What the future holds for the party system

Indra J. Piliang , Jakarta

Susilo Bambang Yudhoyono and Jusuf Kalla (SBY-JK) will
definitely become the next president and vice president of the
Republic of Indonesia for the 2004-2009 period, despite the
support of only three minority political parties -- the
Democratic Party, the Prosperous Justice Party (PKS) and the
Crescent Star Party (PBB).

The SBY-JK pairing managed to defeat Megawati Soekarnoputri
and Hasyim Muzadi, which was backed by the Golkar Party, the
Indonesian Democratic Party of Struggle (PDI-P), the United
Development Party (PPP), the Reform Star Party and the Prosperous
Peace Party (PDS).

Two other political parties with a fair number of seats in the
House of Representatives, the National Awakening Party (PKB) and
the National Mandate Party (PAN), though choosing to remain
neutral in the presidential election runoff, gave tacit support
to the SBY-JK victory.

With the triumph of SBY-JK and the loss suffered by Mega and
Hasyim, is it true that the machines of the political parties
have been crippled as confidently stated by many observers? This
may be the case in connection with the defeat of the Nationhood
Coalition-backed Mega-Hasyim ticket. But the assumption may be
mistaken as this ticket got most of its votes from PDI-P and PDS
members.

What went wrong, then? The first political mistake was
actually made when the Nationhood Coalition was formed to ensure
the victory of Mega and Hasyim. Golkar (along with the PKB) and
PPP failed in the first-round of the presidential election to get
their Wiranto-Salahuddin Wahid and Hamzah Haz-Agum Gumelar
tickets elected. The defection of party voters had already begun
in this round, particularly following a waning in the popularity
of the parties after the April 5 legislative elections. Wiranto
and Salahuddin were "outsiders" to Golkar and the PKB, and so was
Agum to the PPP.

Therefore, when Golkar and PPP leaders tried to force their
voters to elect Mega-Hasyim, a political rebellion took place at
the grassroots level.

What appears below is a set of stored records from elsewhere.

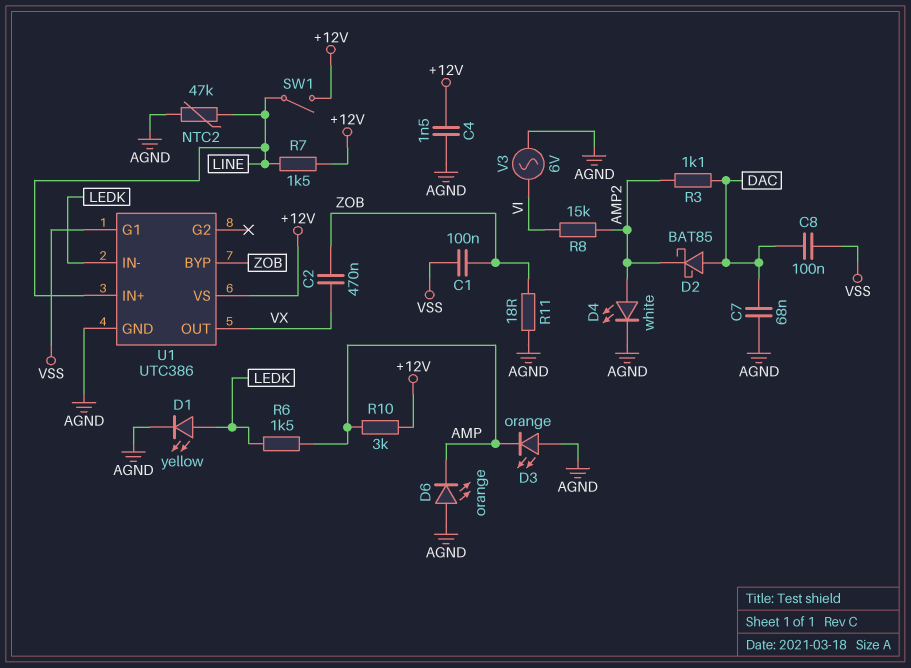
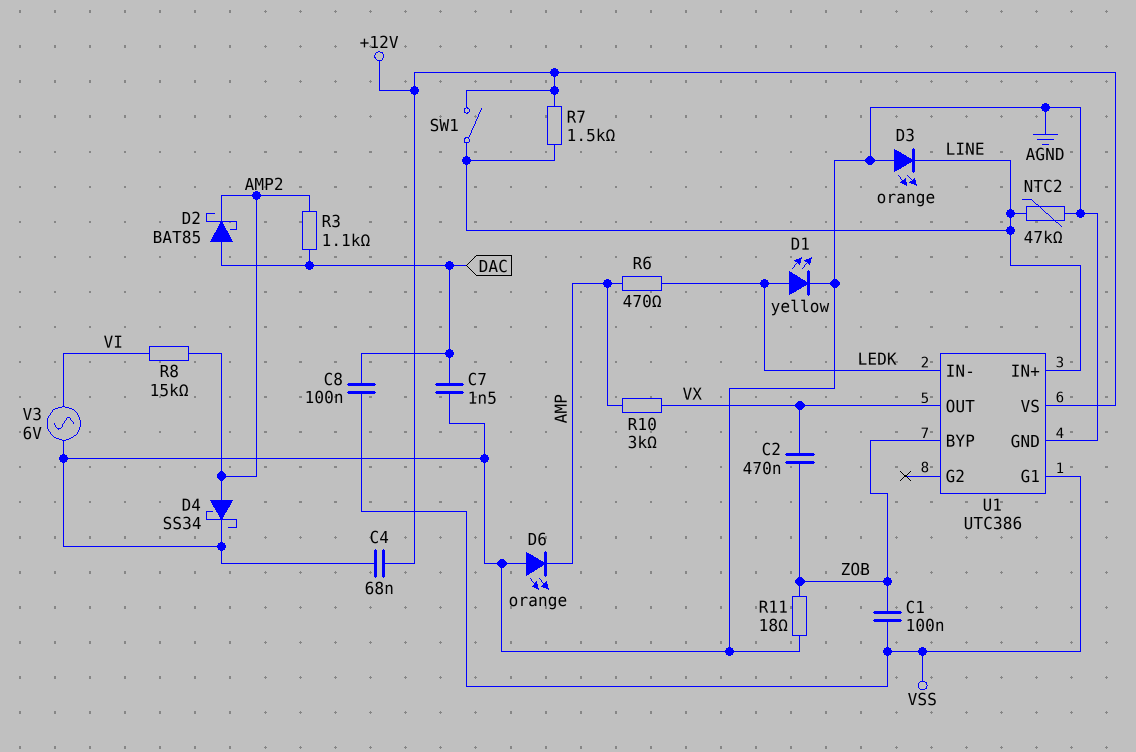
C4: 1.5nF (+12V, AGND) -> 68nF (+12V, AGND)
C7: 68nF (AGND, DAC) -> 1.5nF (AGND, DAC)
D3: LED orange (A AGND, K AMP) -> LED orange (A AGND, K LINE)
D4: LED white (A AMP2, K AGND) -> schottky SS34 (A AMP2, K AGND)
R6: 1.5k (AMP, LEDK) -> 470 (AMP, LEDK)
R10: 3k (+12V, AMP) -> 3k (AMP, VX)

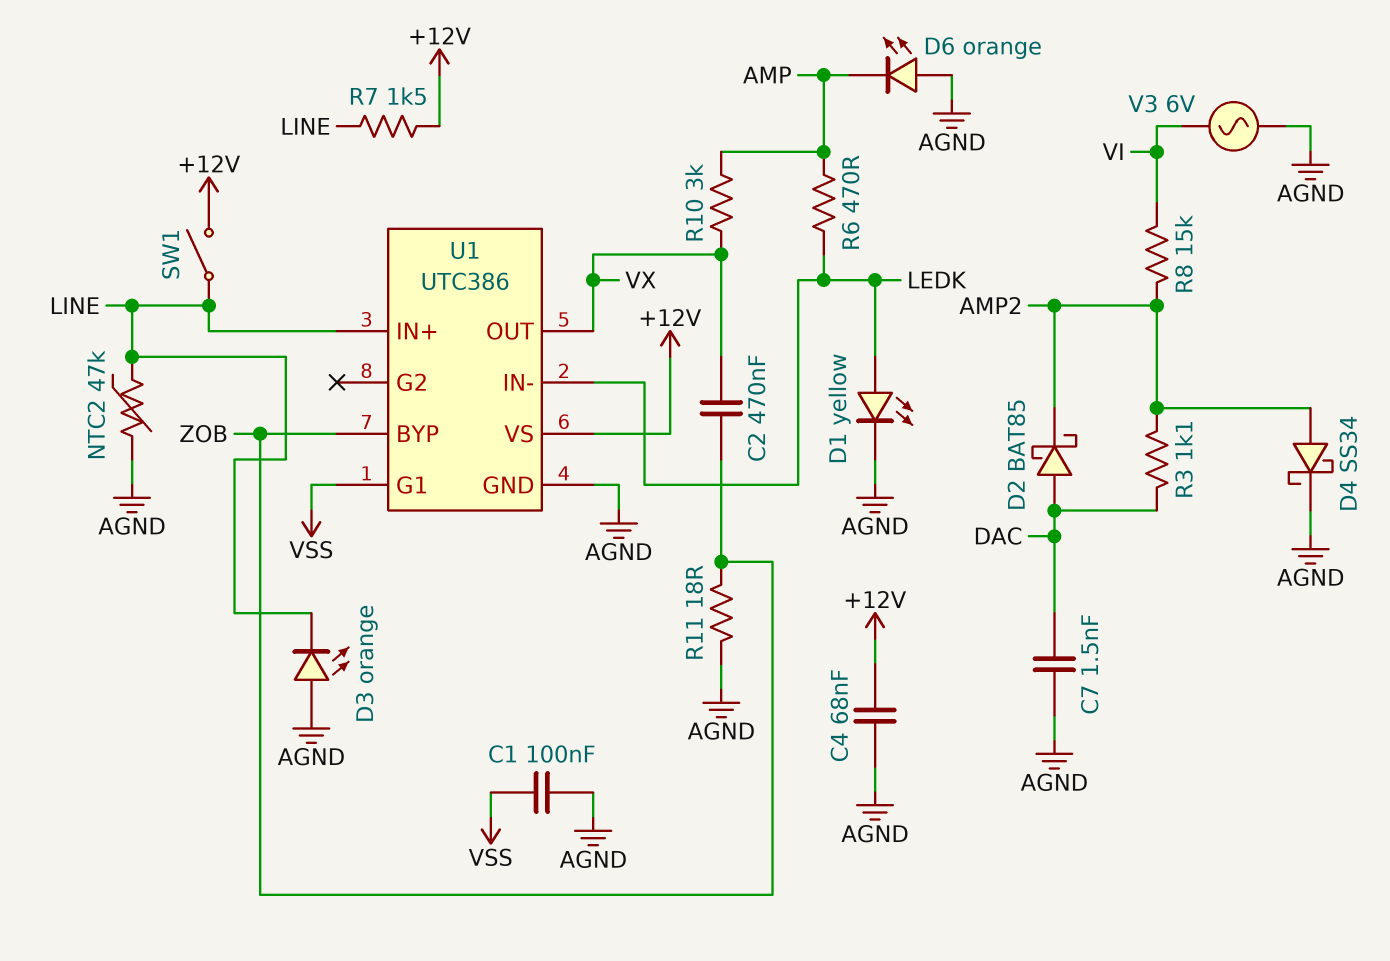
C1: 100nF (VSS, ZOB) -> 100nF (AGND, VSS)
C8: 100nF (DAC, VSS) -> none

Besides, with the floating mass concept
promoted during the New Order period, loyal constituencies for
Golkar and the PPP were never properly formed. The agreement
between the top leaders of the parties was not capable of being
fully implemented at the grassroots level. The political feuding
in some regions between PDIP and Golkar supporters hampered
cooperation at the lower levels.

Following the coalition's loss in the presidential election,
can the political parties still be relied on? Sure they can, as
the parties' roles in both the central and local legislatures is
still dominant. The position of a political party's leader is
made much stronger under Law No.23/2002 on legislative
institutions. With the right of a party to recall its members
from the country's legislatures, the independence of legislators
is not as strong as it was previously. Parties are able to
influence the legislative, oversight and budgeting processes in
the legislature. Golkar has shown how real this power is by
ousting nine party executives, including those elected in the
April 5 election.

It is thus misleading to assume a lack of party influence in
the future, especially as regards government policy. The SBY-JK
pairing will obviously be supported by allied parties in running
the government, notably in the Cabinet. The appointment of
ministers from the political parties is needed to provide a
buffer against the pressure from other parties in the House. If
the Nationhood Coalition is consistent with its decision to serve
as the opposition, the government will face significant hurdles
in applying its policies.

However, as the House has no power to dissolve the government,
unless this is done through impeachment, which involves the
Constitutional Court and the People's Consultative Assembly
(MPR), the pressure that can be brought to bear by this
"opposition" will be limited to the budgeting, legislative and
oversight fields. To the public at large, the more the House can
exercise control over the government, the more checks and
balances will be created in the context of the executive-
legislative relationship. The government would no longer be able
to make strategic decisions on a whim.

The implementation of local autonomy on a more extensive scale
will also affect the relationship between the central government
and local administrations. The SBY-JK pairing does not enjoy
majorities on local councils. The nationhood alliance's
domination of the legislatures in most regions only serves to
increase the political problems that SBY-JK will have to deal
with.

Another challenge for the new government revolves around the
election of local chief executives. The provisions of revised Law
No.22/1999 on local administration, which only allow political
parties to nominate candidates for local chief executive
elections, will make it hard for SBY-JK to get their men into the
top jobs at the local level. The effectiveness of the parties
will also be tested during the succession process for 33
governors and 441 regents/mayors and their deputies later on. If
the winning candidates come from the coalition, assuming it
remains solid, the government could well find its work running
into difficulties.

This would serve to reduce the political power and influence
of the new president. The central government will encounter a
number of cases -- also faced by President Megawati -- involving
natural resources management and central-local financial sharing.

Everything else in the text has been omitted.